Among the various applications are: spring dampers, hydraulic dampers, pulse dampers, rotary dampers, wind dampers, viscous dampers, damping hinges, damping slides, furniture hardware, cabinet hardware, etc.


Applications of dampers

Dampers are devices that provide resistance to motion and dissipate motion energy. The use of damping to absorb energy and damping is not a new technology, in the aerospace, aviation, military, gun, automotive and other industries have long applied a variety of dampers (or shock absorbers) to damping energy. From the 1970s, people began to gradually transfer these technologies to the construction, bridges, railroads, and other structural engineering, and its development is very rapid. In particular, the hydraulic viscous dampers, which have a history of more than 50 years, have undergone a long process of extensive experiments, rigorous reviews, repeated demonstrations, and especially earthquake tests before being accepted by the structural engineering community in the United States.

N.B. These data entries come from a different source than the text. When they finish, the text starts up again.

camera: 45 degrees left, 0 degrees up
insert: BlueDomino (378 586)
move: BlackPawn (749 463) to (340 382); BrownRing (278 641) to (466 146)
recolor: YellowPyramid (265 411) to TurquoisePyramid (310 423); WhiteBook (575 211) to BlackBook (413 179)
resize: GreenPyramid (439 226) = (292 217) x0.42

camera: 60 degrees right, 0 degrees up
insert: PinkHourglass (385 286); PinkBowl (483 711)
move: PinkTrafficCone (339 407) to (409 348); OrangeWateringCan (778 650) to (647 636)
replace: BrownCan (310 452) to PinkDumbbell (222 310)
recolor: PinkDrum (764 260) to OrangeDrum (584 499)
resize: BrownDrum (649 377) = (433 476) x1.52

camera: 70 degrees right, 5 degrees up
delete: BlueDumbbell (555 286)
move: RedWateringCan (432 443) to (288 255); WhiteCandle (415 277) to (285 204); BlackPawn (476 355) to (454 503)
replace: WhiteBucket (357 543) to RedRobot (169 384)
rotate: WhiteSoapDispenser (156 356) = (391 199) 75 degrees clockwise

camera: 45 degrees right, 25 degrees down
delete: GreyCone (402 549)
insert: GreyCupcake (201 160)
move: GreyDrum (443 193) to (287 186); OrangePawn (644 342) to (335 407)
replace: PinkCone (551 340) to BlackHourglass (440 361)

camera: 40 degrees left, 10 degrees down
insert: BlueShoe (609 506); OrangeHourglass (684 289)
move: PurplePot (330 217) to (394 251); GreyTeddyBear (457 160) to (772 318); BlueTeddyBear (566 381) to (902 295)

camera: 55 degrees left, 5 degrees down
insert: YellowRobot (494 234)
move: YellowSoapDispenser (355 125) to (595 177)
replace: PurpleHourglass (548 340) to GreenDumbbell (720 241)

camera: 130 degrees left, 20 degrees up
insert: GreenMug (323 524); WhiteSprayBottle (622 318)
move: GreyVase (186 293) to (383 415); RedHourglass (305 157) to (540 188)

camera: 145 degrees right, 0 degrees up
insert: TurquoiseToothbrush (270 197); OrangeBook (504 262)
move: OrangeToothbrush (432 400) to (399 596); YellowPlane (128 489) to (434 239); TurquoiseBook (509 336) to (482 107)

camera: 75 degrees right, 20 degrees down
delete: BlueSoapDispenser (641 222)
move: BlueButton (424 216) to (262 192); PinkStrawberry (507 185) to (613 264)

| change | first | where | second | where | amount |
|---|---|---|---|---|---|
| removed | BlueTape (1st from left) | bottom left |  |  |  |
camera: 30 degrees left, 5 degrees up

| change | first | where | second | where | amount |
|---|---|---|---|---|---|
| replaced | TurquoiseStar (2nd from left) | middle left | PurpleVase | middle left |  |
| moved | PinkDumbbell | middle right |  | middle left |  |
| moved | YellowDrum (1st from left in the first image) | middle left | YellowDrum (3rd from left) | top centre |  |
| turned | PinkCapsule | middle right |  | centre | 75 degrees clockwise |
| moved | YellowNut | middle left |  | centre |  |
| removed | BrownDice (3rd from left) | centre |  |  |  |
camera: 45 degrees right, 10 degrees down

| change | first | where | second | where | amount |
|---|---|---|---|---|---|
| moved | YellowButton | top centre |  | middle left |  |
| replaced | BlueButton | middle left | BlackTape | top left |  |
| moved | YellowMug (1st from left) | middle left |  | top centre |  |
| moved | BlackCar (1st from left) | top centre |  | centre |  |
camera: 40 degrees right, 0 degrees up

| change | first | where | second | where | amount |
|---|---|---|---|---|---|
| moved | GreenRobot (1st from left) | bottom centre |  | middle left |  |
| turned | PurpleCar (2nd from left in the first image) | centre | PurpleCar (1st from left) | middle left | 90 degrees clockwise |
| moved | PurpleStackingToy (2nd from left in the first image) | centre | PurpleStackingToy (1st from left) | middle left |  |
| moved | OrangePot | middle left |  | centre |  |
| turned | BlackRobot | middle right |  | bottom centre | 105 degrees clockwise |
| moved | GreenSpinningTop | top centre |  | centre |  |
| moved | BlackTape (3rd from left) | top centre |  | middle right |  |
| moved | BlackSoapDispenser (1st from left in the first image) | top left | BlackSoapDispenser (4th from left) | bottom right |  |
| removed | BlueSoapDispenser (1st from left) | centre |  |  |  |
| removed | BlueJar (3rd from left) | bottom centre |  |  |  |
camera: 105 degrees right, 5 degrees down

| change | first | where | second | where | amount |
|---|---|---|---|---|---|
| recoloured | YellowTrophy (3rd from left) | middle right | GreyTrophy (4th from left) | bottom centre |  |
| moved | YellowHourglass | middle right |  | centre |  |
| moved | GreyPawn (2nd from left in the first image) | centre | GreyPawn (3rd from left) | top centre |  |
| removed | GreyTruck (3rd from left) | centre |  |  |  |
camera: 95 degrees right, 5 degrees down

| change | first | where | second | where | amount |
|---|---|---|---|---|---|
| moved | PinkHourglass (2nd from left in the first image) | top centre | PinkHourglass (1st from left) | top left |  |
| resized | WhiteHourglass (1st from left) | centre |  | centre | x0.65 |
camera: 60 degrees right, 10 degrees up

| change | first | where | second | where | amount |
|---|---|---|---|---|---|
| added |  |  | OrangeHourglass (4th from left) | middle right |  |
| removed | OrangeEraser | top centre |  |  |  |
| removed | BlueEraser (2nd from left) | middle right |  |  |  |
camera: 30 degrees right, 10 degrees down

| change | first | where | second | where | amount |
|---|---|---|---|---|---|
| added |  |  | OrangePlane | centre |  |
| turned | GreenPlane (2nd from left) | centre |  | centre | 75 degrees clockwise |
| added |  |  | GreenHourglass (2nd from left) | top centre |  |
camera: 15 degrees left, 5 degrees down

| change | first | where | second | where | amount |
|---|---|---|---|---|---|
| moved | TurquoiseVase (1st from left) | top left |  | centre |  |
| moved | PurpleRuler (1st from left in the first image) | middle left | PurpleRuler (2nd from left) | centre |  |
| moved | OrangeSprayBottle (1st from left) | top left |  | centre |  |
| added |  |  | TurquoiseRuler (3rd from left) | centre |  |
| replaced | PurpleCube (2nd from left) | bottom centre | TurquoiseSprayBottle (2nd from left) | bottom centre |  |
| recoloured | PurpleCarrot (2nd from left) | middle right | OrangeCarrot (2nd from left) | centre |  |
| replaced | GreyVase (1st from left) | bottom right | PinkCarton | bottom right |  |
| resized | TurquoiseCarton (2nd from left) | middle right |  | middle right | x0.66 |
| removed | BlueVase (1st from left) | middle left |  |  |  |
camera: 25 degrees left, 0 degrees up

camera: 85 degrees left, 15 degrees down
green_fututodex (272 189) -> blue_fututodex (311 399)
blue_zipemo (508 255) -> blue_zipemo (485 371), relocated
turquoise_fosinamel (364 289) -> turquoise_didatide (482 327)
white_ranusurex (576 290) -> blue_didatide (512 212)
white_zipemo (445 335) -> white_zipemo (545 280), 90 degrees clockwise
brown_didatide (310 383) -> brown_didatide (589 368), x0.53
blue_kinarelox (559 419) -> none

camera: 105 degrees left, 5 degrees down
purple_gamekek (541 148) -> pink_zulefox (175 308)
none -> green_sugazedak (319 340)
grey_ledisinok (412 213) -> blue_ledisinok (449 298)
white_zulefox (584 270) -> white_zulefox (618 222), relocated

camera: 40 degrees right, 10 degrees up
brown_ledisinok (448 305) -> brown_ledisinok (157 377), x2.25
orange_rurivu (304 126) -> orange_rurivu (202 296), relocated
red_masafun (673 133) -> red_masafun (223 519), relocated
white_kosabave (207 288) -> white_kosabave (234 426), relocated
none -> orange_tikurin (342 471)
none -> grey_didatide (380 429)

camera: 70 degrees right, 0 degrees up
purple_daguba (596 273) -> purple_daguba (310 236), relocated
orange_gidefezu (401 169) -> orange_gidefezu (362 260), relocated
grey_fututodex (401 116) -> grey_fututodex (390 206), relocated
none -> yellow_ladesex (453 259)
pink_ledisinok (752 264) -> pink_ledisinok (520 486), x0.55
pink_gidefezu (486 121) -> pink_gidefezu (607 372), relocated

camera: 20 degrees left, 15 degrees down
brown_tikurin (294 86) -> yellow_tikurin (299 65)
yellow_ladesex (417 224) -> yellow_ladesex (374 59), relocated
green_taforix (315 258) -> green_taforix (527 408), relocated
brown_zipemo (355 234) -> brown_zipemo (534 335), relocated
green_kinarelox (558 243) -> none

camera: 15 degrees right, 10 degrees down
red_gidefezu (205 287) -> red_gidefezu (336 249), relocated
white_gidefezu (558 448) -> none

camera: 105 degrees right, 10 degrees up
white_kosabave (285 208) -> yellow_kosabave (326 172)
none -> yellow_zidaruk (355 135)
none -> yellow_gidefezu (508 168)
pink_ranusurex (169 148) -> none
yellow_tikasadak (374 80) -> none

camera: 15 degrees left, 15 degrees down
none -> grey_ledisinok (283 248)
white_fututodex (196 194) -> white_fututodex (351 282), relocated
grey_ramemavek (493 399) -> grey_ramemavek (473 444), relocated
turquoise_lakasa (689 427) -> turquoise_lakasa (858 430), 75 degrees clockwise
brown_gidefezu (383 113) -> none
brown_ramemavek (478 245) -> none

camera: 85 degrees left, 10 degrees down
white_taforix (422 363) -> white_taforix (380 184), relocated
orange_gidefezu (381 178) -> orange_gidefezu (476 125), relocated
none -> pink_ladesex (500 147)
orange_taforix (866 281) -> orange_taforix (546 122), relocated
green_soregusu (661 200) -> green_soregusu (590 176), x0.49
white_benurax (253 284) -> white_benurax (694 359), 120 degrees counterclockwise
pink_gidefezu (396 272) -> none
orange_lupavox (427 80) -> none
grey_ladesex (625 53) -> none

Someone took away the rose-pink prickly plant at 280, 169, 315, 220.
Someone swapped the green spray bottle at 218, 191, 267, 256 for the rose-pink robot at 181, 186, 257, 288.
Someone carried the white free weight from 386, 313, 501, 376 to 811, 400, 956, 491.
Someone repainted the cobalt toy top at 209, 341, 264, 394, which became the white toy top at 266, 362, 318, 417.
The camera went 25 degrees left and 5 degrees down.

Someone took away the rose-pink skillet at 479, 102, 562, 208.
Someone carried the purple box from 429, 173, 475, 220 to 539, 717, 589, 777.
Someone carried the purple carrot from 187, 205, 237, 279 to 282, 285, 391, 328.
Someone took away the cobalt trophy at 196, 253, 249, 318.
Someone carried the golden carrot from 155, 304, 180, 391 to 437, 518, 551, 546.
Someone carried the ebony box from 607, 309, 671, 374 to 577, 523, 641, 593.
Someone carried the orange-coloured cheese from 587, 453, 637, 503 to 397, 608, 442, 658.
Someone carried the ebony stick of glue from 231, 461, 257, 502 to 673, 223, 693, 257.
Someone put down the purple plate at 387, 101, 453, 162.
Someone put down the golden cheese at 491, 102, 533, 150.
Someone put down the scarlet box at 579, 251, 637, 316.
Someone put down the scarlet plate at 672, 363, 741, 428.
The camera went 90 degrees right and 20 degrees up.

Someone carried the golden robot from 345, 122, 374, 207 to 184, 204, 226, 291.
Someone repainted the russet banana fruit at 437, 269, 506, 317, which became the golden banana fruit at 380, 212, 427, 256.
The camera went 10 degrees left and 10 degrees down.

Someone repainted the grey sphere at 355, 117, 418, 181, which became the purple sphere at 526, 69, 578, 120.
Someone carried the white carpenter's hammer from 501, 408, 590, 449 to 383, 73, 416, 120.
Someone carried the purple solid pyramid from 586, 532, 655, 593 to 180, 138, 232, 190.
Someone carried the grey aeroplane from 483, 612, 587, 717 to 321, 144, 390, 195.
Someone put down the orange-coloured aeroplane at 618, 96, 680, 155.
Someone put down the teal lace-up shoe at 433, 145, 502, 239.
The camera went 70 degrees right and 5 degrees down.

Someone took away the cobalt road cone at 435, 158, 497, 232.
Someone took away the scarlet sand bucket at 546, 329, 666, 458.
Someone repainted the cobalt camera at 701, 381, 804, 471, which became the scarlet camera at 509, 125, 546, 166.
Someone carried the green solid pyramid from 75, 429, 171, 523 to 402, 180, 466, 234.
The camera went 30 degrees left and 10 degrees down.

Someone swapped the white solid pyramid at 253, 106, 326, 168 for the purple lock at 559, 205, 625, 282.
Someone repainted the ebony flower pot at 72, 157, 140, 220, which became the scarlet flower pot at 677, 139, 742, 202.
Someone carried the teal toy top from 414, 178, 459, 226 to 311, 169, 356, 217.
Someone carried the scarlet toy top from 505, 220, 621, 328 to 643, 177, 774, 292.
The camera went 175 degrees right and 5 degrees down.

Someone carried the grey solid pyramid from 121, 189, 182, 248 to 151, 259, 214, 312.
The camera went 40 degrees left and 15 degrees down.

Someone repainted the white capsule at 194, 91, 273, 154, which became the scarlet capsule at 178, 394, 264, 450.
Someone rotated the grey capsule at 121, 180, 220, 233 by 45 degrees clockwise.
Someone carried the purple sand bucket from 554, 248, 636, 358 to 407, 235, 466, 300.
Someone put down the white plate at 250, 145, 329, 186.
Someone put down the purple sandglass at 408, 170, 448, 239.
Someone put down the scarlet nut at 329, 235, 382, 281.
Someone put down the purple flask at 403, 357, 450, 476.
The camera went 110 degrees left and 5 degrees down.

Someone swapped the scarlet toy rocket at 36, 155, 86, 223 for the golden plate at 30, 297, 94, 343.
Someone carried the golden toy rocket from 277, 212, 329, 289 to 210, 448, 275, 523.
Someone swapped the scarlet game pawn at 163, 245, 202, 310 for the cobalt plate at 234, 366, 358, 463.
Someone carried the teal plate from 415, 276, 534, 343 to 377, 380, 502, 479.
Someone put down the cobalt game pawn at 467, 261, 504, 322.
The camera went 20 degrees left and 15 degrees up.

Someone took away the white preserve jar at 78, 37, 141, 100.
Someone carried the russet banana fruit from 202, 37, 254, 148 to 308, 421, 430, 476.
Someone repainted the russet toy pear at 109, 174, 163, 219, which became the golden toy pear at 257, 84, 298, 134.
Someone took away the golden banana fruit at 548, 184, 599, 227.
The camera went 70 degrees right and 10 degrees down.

A damper is a device that enables the movable part of the instrument to quickly stop in a stable deflection position. In seismic instrumentation, dampers are used to absorb the inherent vibration energy of a vibrating system, and their damping force is generally proportional to the speed of the vibrating system. There are three main types of dampers: liquid dampers, gas dampers, and electromagnetic dampers. Dampers play an important role in compensating for the small friction and air resistance in the pickup pendulum system and improving the frequency response.